Through the largest GWAS of social trust to date, we provide an estimation of its SNP heritability, which amounts to 6% and is within the observed range among related phenotypes51. We discover a genome-wide pattern of genetic association with trust that correlates with that of other psychological and psychiatric phenotypes, i.e. negatively with neuroticism, depressive symptoms, major depressive disorder, and ADHD, and positively with schizophrenia. Albeit not statistically significant, the genetic correlation between social trust and agreeableness is estimated to be close to unity, which is consistent with the Big Five model of personality, where trust is a subdomain of agreeableness. We also find that several gene sets involved in the nervous system are overrepresented in this signal.
We find evidence of two genome-wide associated loci, but acknowledge that their credibility is limited by the lack of resources available for robust replication.
The first locus was observed in our discovery GWAS (n = 25,819) and harbors six sequence variants (lead variant: rs12776883) in an intronic enhancer region of PLPP4. This protein-coding gene is highly expressed in brain, kidneys, and testes43, and has previously been associated with cognitive decline in Alzheimer's and Parkinson's diseases52,53, among other conditions. In our work, we find that several variants in this locus and others mapping to the same gene are also suggestively associated with neuroticism, depressive symptoms and other cognitive, psychiatric and neurological phenotypes . When social trust was evaluated a year later in an independent subset of the DBDS (n = 8063), this locus showed no signal of association. Given the considerably different social situation in the country due to the progression of the COVID-19 pandemic, which was characterized by minimal interpersonal contact and increased loneliness54,55, the question remains whether this lack of replication reveals a false positive or a gene-environment interaction. Larger cohorts and better mapping of putative confounders may help untangle this.

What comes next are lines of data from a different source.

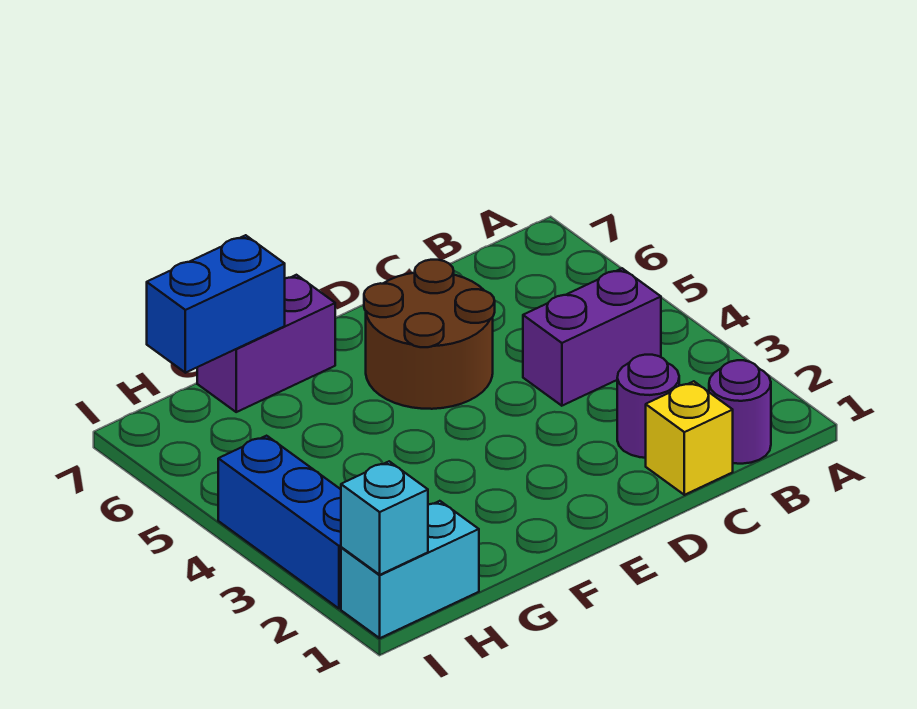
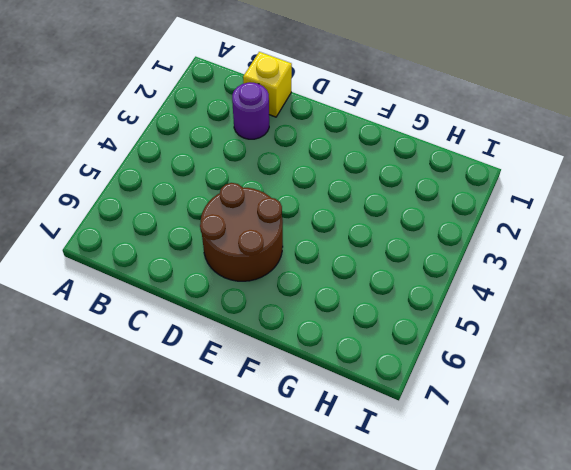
none -> purple round brick B1 level 1
none -> purple brick B4:C4 level 1

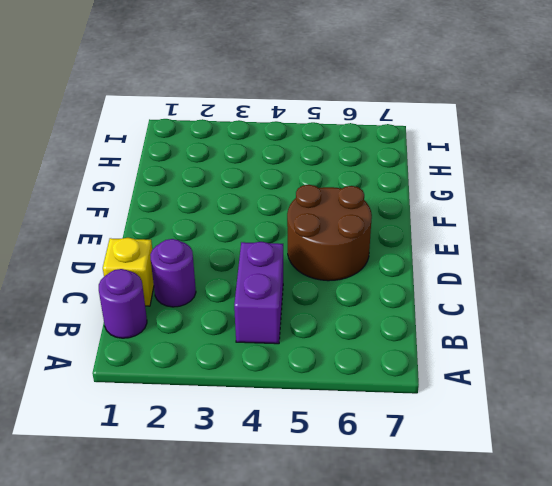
none -> purple brick F7:G7 level 1
none -> cyan brick H1:I1 level 1

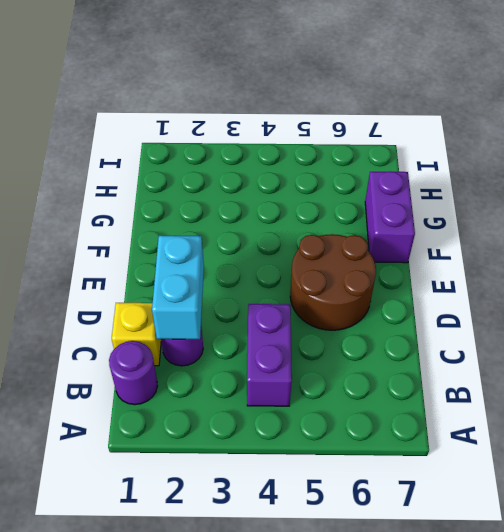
cyan brick C2:D2 level 2 -> cyan brick H1:I1 level 1
none -> blue brick I2:I4 level 1
none -> blue brick G7:H7 level 2

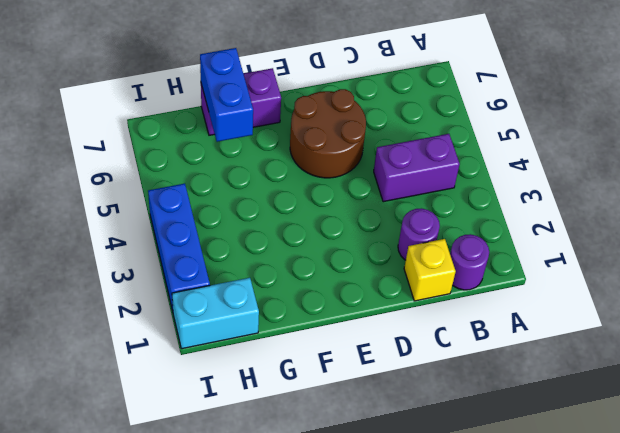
blue brick G6:G7 level 2 -> blue brick G7:H7 level 2
none -> cyan brick I1 level 2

The second signal of association was observed in the subsequent meta-analysis and consisted of a single sequence variant (rs71543507) in an intergenic enhancer region between ENSG00000286565, a novel non-characterized long intergenic non-protein coding RNA gene, and ACTR3B, a protein-coding gene highly expressed in brain, pituitary, and testes43. We find that the variant also displays suggestive associations with other neurological, psychiatric and cognitive phenotypes related to reward, emotion and depression in independent cohorts . The expression patterns of both ACTR3B and PLPP4 are consistent with their suspected implication in behavior and possibly with their connection with physical health through the postulated responsible biological pathway, the HPA axis of stress regulation6,56,57.

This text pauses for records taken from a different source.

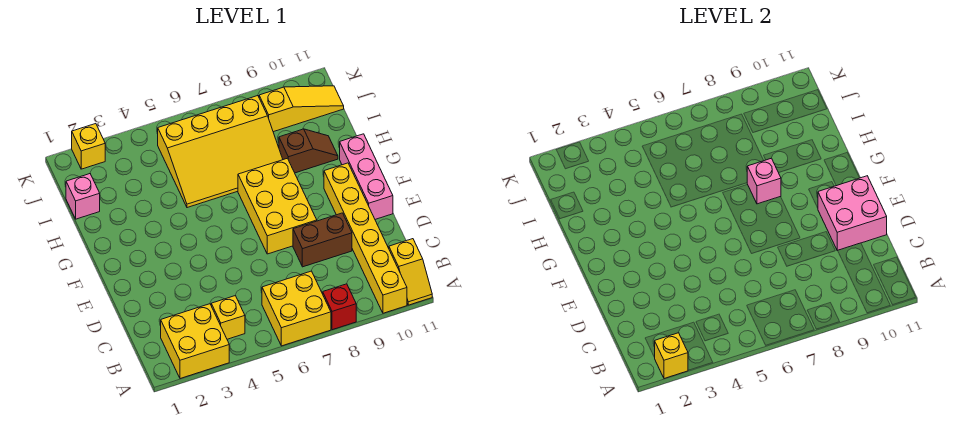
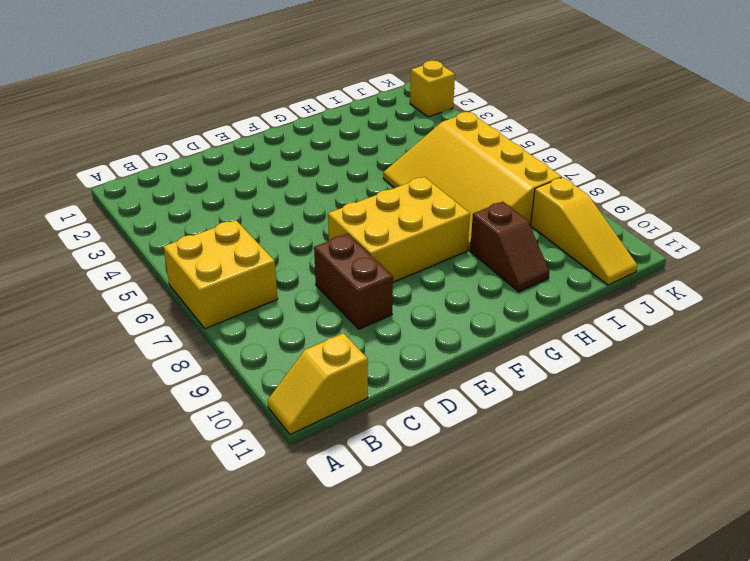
none -> yellow brick A2:B3 level 1
none -> red brick A8 level 1
none -> yellow brick A10:F10 level 1

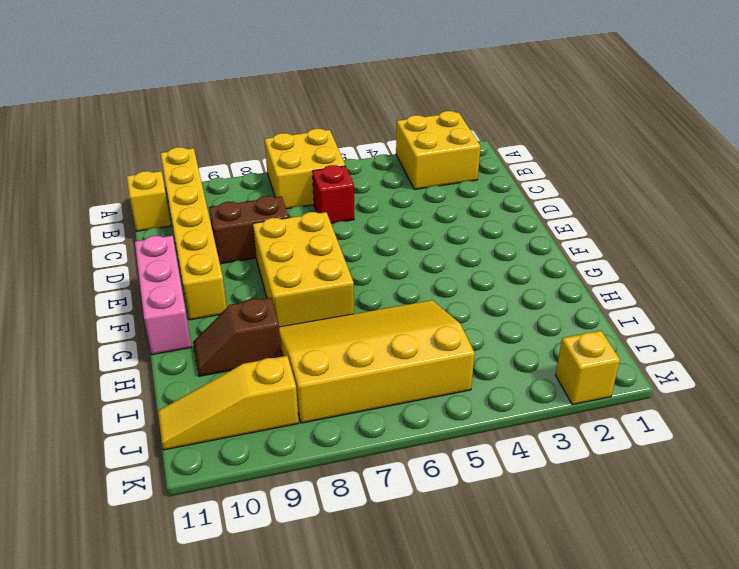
red brick C6 level 1 -> red brick A8 level 1
none -> yellow brick B4 level 1
none -> pink brick I1 level 1
none -> yellow brick A2 level 2

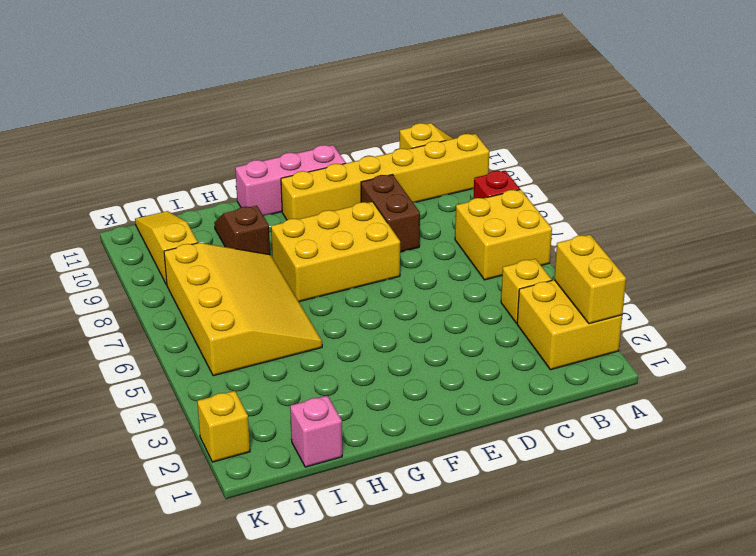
yellow brick A2:A3 level 2 -> yellow brick A2 level 2
none -> pink brick D10:E11 level 2
none -> pink brick G8 level 2

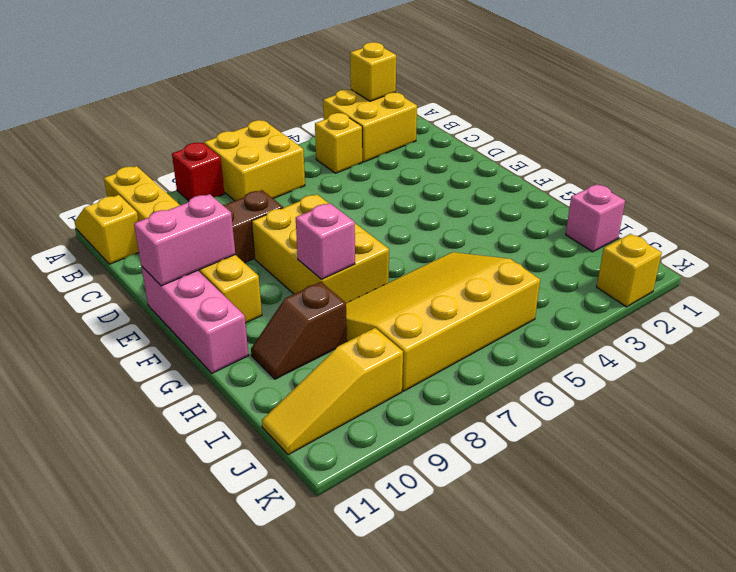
pink brick E10:E11 level 2 -> pink brick D10:E11 level 2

In the only other GWAS of social trust found24, none of our discovered sequence variants are among the top 50 associations reported . We are also unable to find any signals of association with sequence variants in or around the genes previously highlighted as potentially involved in social behavior and trust . More studies are needed to elucidate whether this is due to the diverse conceptualizations and measurement methodologies that have been applied to this multidimensional phenotype. Alternatively, population differences like the slightly higher median level of social trust in the blood donors, more altruistic compared to the general Danish population58, or the overall higher level of trust in Denmark with respect to other countries35, could be causing an overestimation of the genetic influence on social trust or resulting in a poor replicability of results.

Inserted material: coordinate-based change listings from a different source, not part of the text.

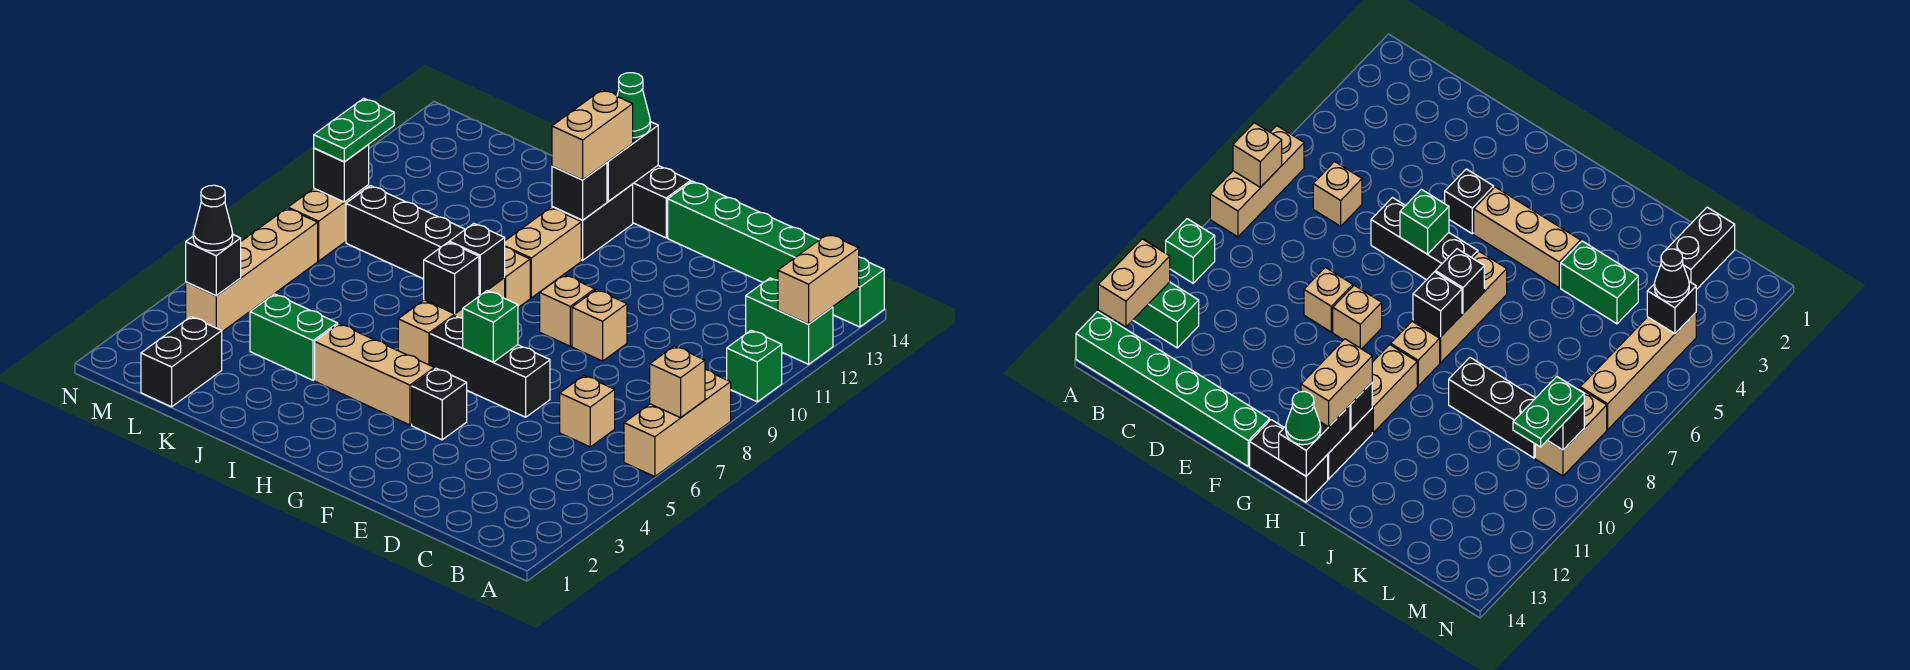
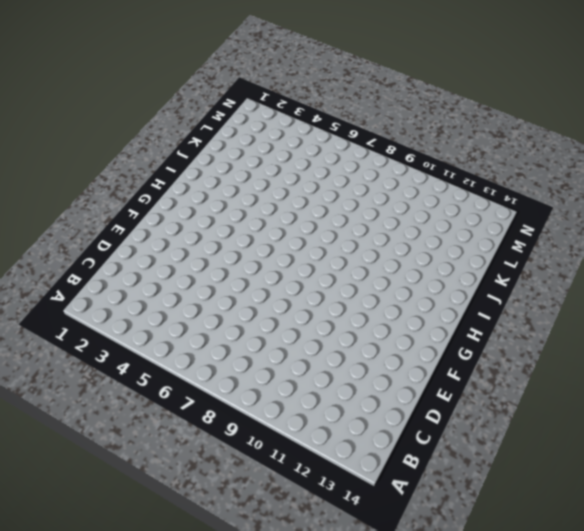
none -> tan brick A6:A8 level 1
none -> green brick A10 level 1
none -> green brick A12:B12 level 1
none -> green brick A14:F14 level 1

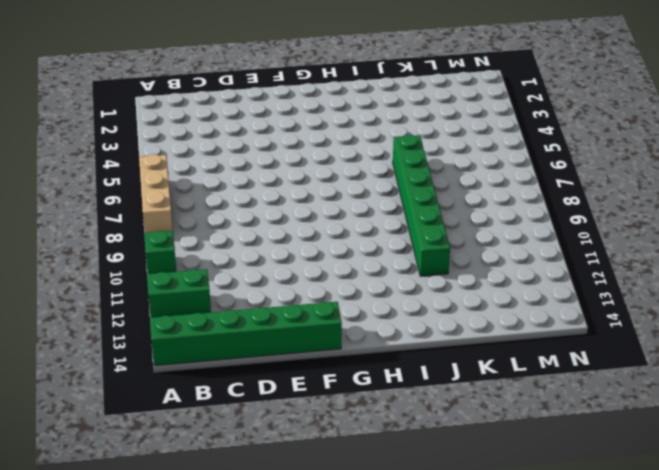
green brick J6:J11 level 1 -> black brick J9:L9 level 1
none -> tan brick C6 level 1
none -> black brick E6:G6 level 1
none -> tan brick E9 level 1
none -> black brick F4 level 1

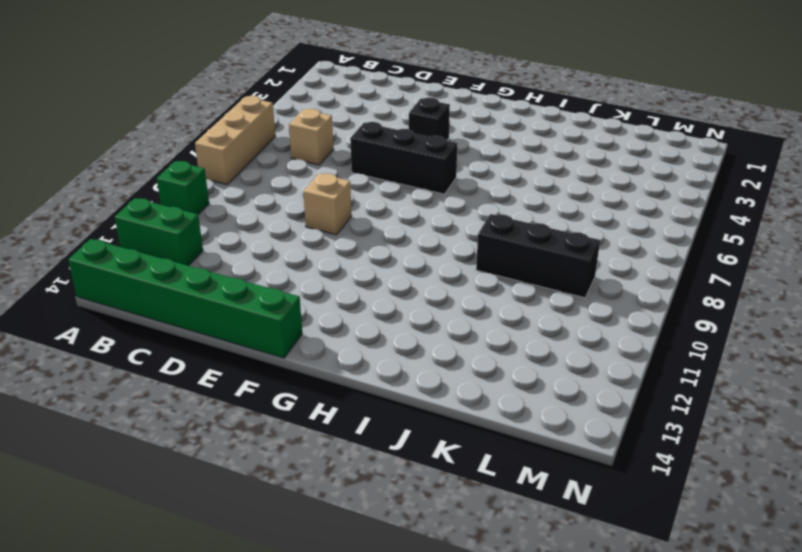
none -> tan brick F9 level 1
none -> tan brick G4:I4 level 1
none -> black brick G14:H14 level 1
none -> tan brick H6:H8 level 1

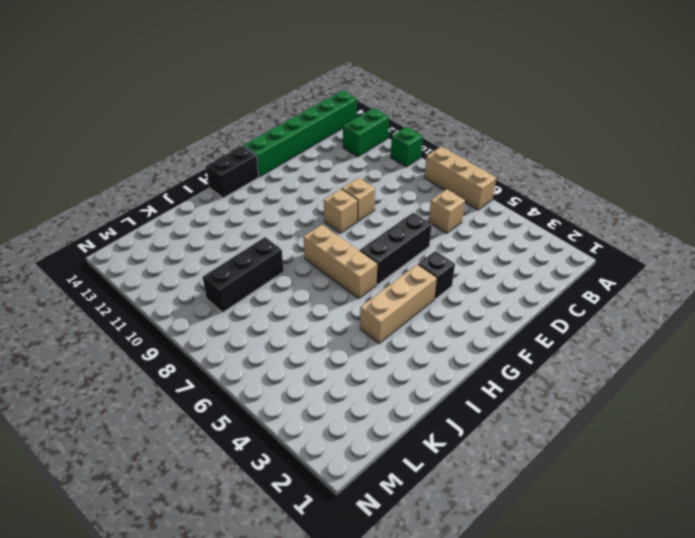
none -> tan brick H9 level 1
none -> tan brick H10:H11 level 1
none -> black brick H12:H13 level 1
none -> green brick J4:K4 level 1

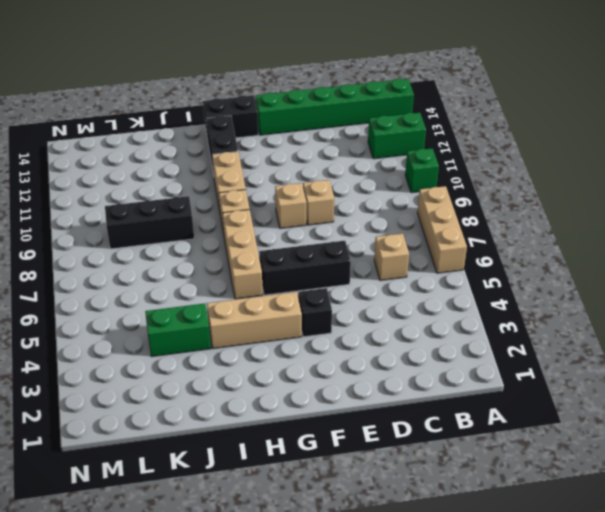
none -> black brick L1:L2 level 1
none -> tan brick M4:M7 level 1
none -> tan brick M8:M9 level 1
none -> tan brick A7 level 2

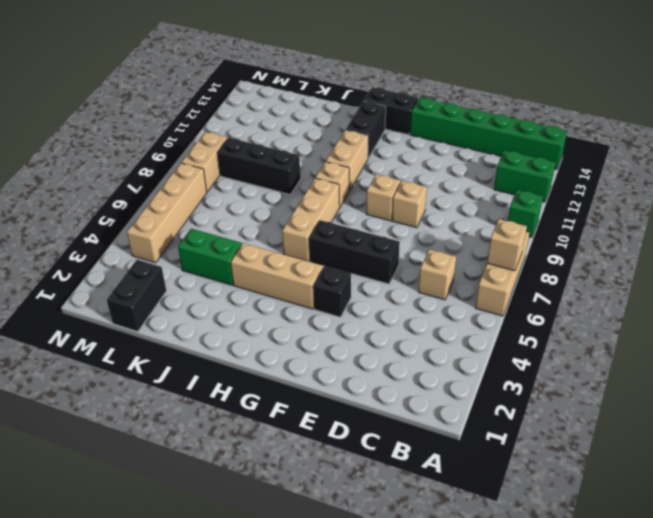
none -> tan brick A12:A13 level 2
none -> green brick F6 level 2
none -> black brick H7 level 2
none -> black brick H8 level 2

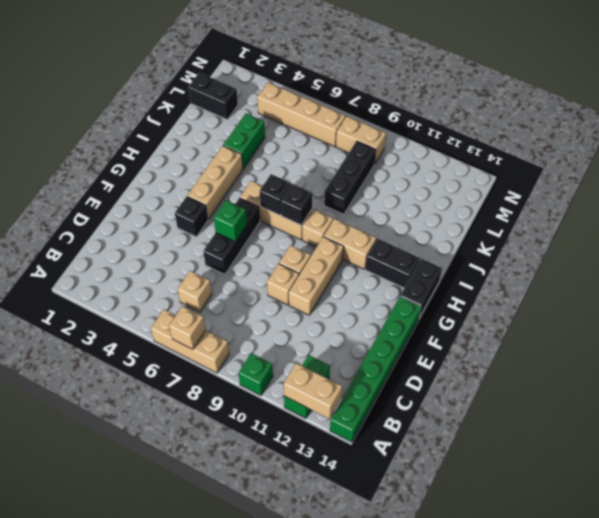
tan brick E10:G10 level 1 -> none
none -> black brick H12 level 2
none -> black brick H13:H14 level 2
none -> black brick M4 level 2
none -> black brick M9 level 2

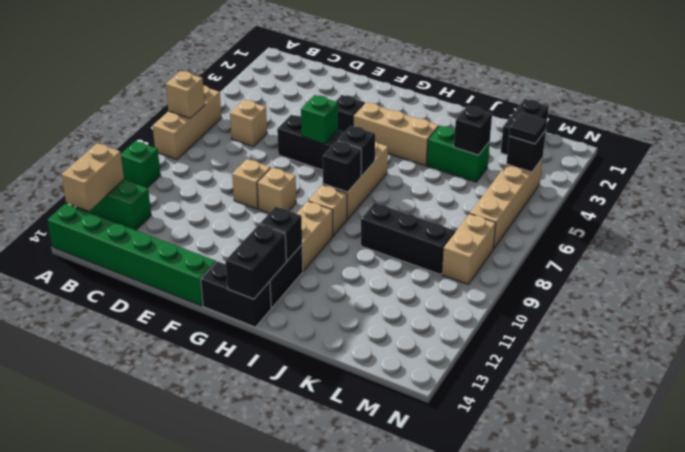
black brick K4 level 2 -> black brick M9 level 2
black tile M4 level 3 -> black cone M4 level 3
none -> tan brick H12:H13 level 3
none -> green cone H14 level 3
none -> green plate M9:M10 level 3

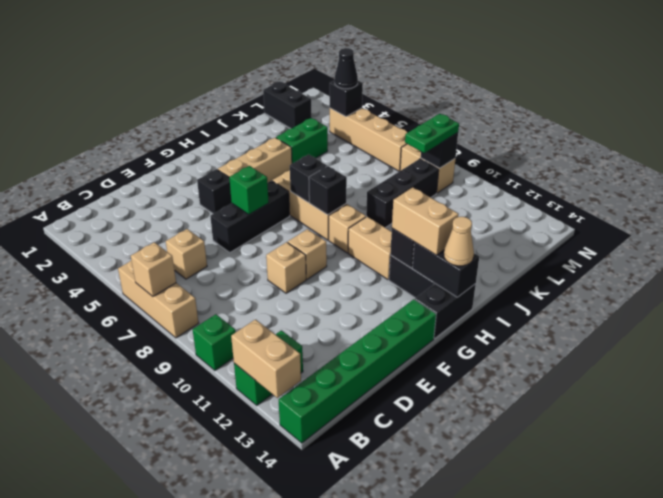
tan cone H14 level 3 -> green cone H14 level 3
green plate L9:M9 level 3 -> green plate M9:M10 level 3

The main limitation of this study is inherent to the complexity59 and often high genetic heterogeneity60 of psychological and psychiatric traits, as decades of genetic research have shown. Many of these traits, including social trust, may constitute the visible manifestations of other upstream, more neurologically inherent phenotypes, such as the tendency towards negative cognitive biases, a lower stress activation threshold or risk aversion61. Together with the non-additive and gene-environment effects that are unaccounted for in GWAS, this results in low SNP-based heritability estimates and represents a currently unresolved challenge in studying the phenotypes’ genetic architectures. Considerably larger sample sizes are typically required to detect associations with variants of modest effect in complex phenotypes like ours – a good example is the GWAS of educational attainment, which found only four associated loci when the sample size was 126,559, but 3952 loci when it reached three million samples62. In addition, the DBDS is a highly selected population, mostly composed of individuals of Northern European ancestry in good health at the time of inclusion, which may create a selection bias and limit the generalizability of our results. Finally, our work focuses on common variation, and the role of rare variants is yet to be investigated.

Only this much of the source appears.